I have been unfortunate to witness two deaths in last 4 days. -Both quiet similar to each other. First of a friend's father and the other of my real uncle.
My friend's father's case was an open and shut case of accident. Everybody knew he could die and it seems everybody was 'ready' for it. The only thing that went out of the usual course was that somebody had the heart to rob him off his money , mobile and gold when he lied there unconscious - fighting fo his life. Brilliant piece of humanity I must say.
My uncle's case on the other hand comes much more as a shock - probably because it happened at such a pace that it was difficult to sink it. He had been a jolly healthy man until a few days back - pretty much like a 20 something just graduating - thinking he has forever to make all the dreams come true. He had just had a nice chat with a few relatives that evening - probably he was even planning about what he will do in the coming months - "there are so many things to do - could somebody please stop the time !" Well - this time, time did stop - forever.

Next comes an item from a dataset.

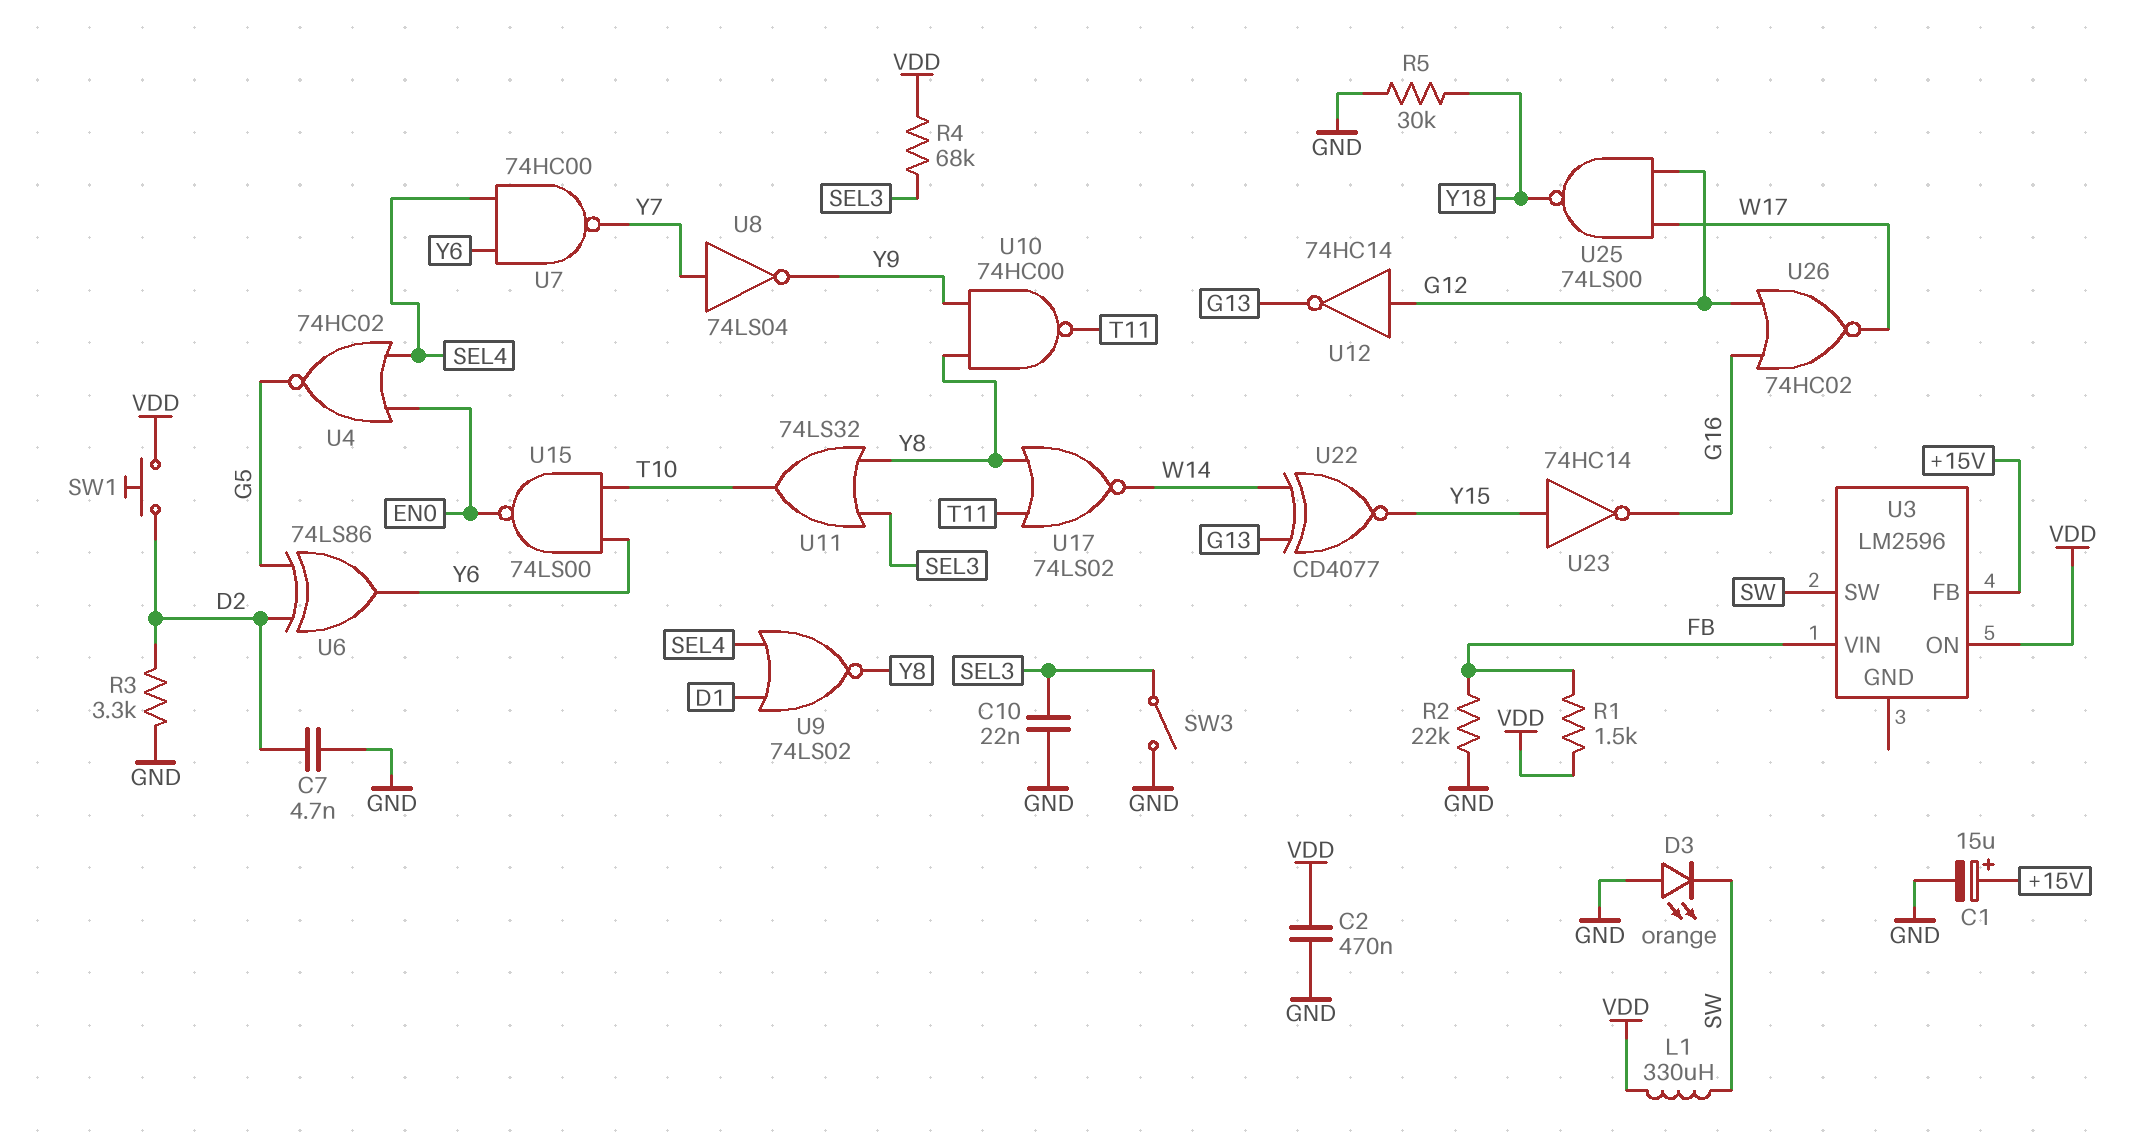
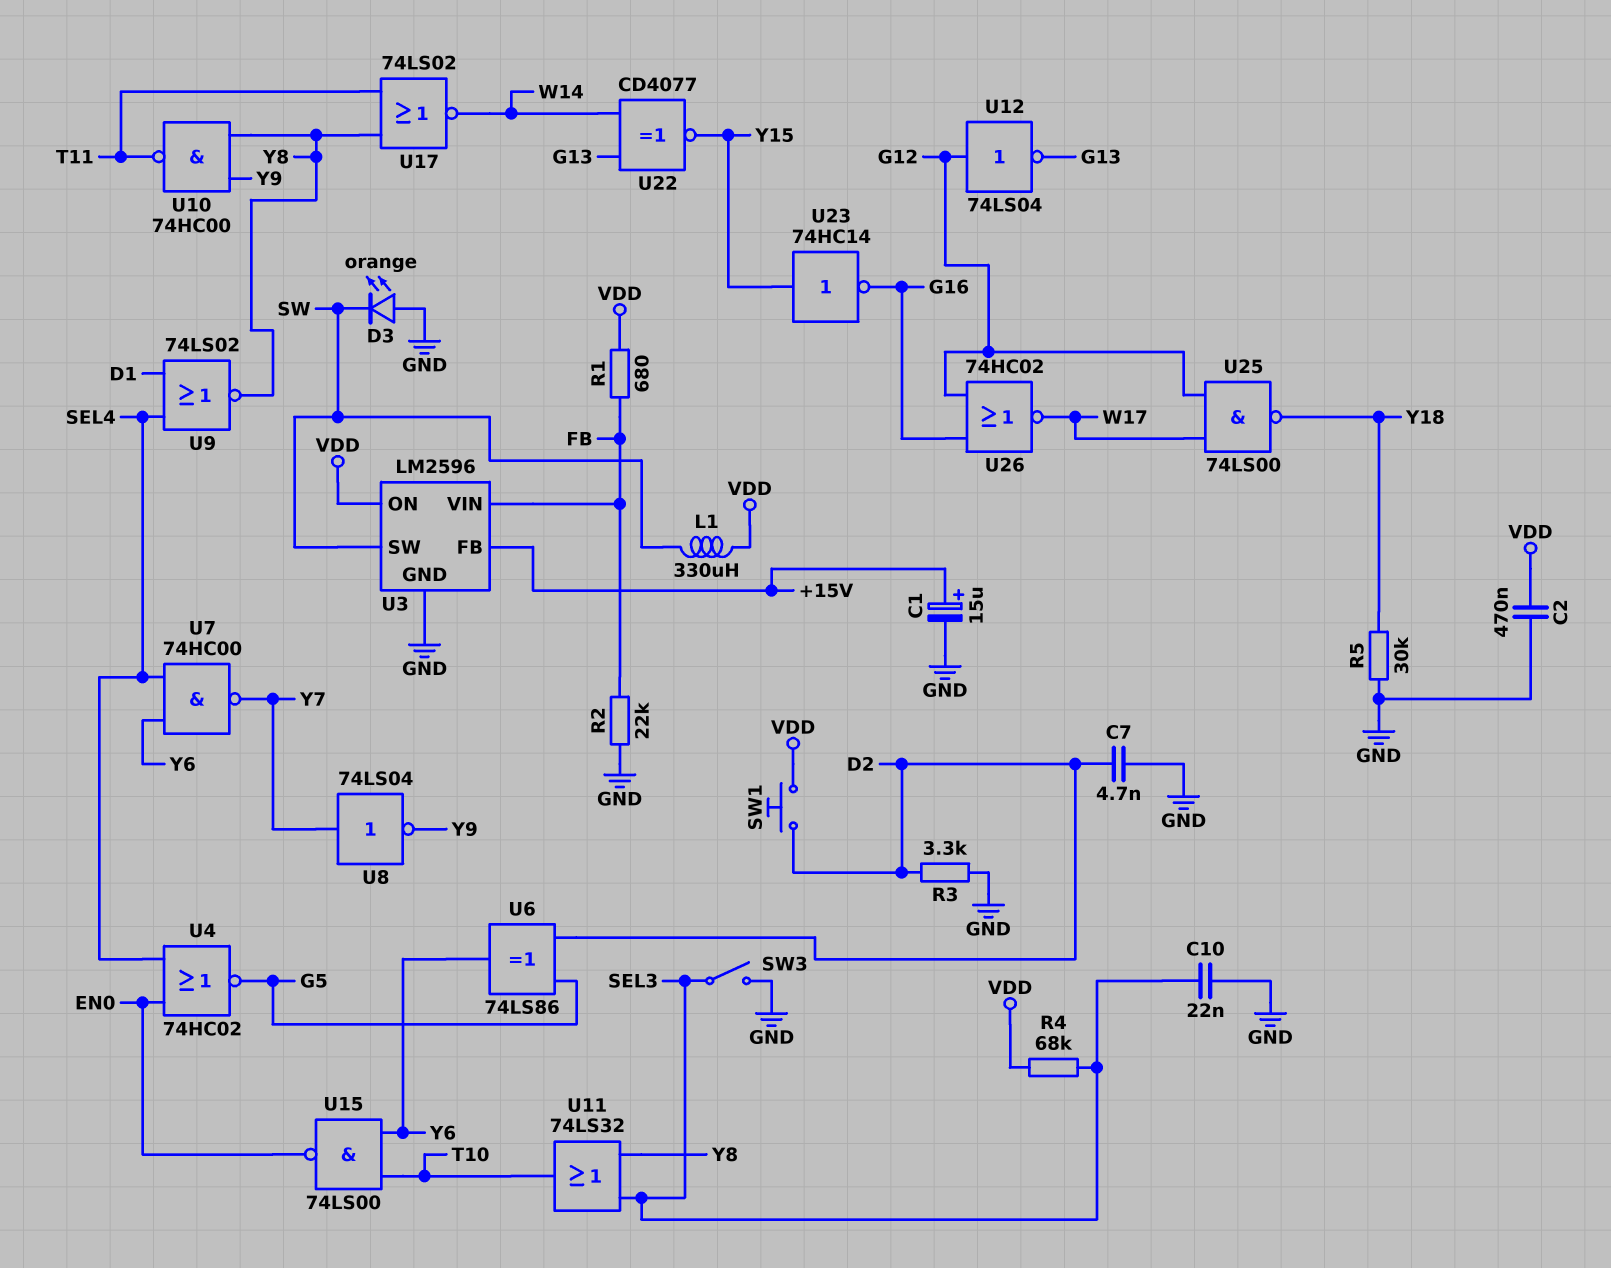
R1: 1.5k (FB, VDD) -> 680 (FB, VDD)
U3 pin GND: none -> GND
U12: NOT 74HC14 (in G12, out G13) -> NOT 74LS04 (in G12, out G13)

Though I have been staying in a hospital for all my life ( no i am not a mental patient - my parents are doctors), I must confess I had never been to an ICU, and though I have seen my parents waking up or returning at unearthly hours and worrying about the patients life like they were relatives, I had never given death a thought. So the hospital trip was as eyeopening to me as the dying man must have been to gautam buddha. I nearly missed a heart beat when I saw him in the ICU.
He had a brain haemorrhage. He was immediately admitted - rather admitted, operated, observed, medicated, operated again ... till they had exhausted it all - treatment , money and hope. In The initial days we thought he could get up any moment then. But moments turned to hours to days to a complete month. People had been so anxiously looking for a sign of recovery that they even reveried that they saw him blink. Alas ! So we had an unconscious man - who did not feel talk or underatand. All the ekta kapoor serials suddenly started seeming true when we came across the big word "coma" and we were typically left with a single answer for all the questions - 'we dont know' . Will he regain consciousness ? will he talk ? will he walk ? will he remember ? will he survive .... ? We dont know. We tried consoling each other by telling stories about how such pateints have miraculously survived - some after a year - 2 or even more. One of my relatives even went to the extent of telling a story of how a person who went into coma before independence woke up after independence. ... Thats all we could do after all.
Then one evening - his heart started having a problem. The BP droped, it was artificially kept up. He stopped breathing, was kept on a ventilator. His brain was dead. But now there was a bigger question to answer. How long should this go on .. just how long ... ?The minute the ventilator was taken out - the game would be over. I dont know if other people have a right to decide whether a person should die ... irrespective of however bad life it is. I feel extremely fortunate not be present there to decide - the life and death of a person - more so of a relative ... of some body very close to you ... to decide for a death which ends all the pain for that person - but with that, all the hope of seeing him alive. But somebody has to decide .. and so they did. The ventilator was sent to rest ... until next death.
At this moment however, i dont feel sorrow or loss - I cant help a sad smile - at the human beings .. the hollow hypocracy of human achievement and progress ... and their superlative insignificance in the grand scheme of things.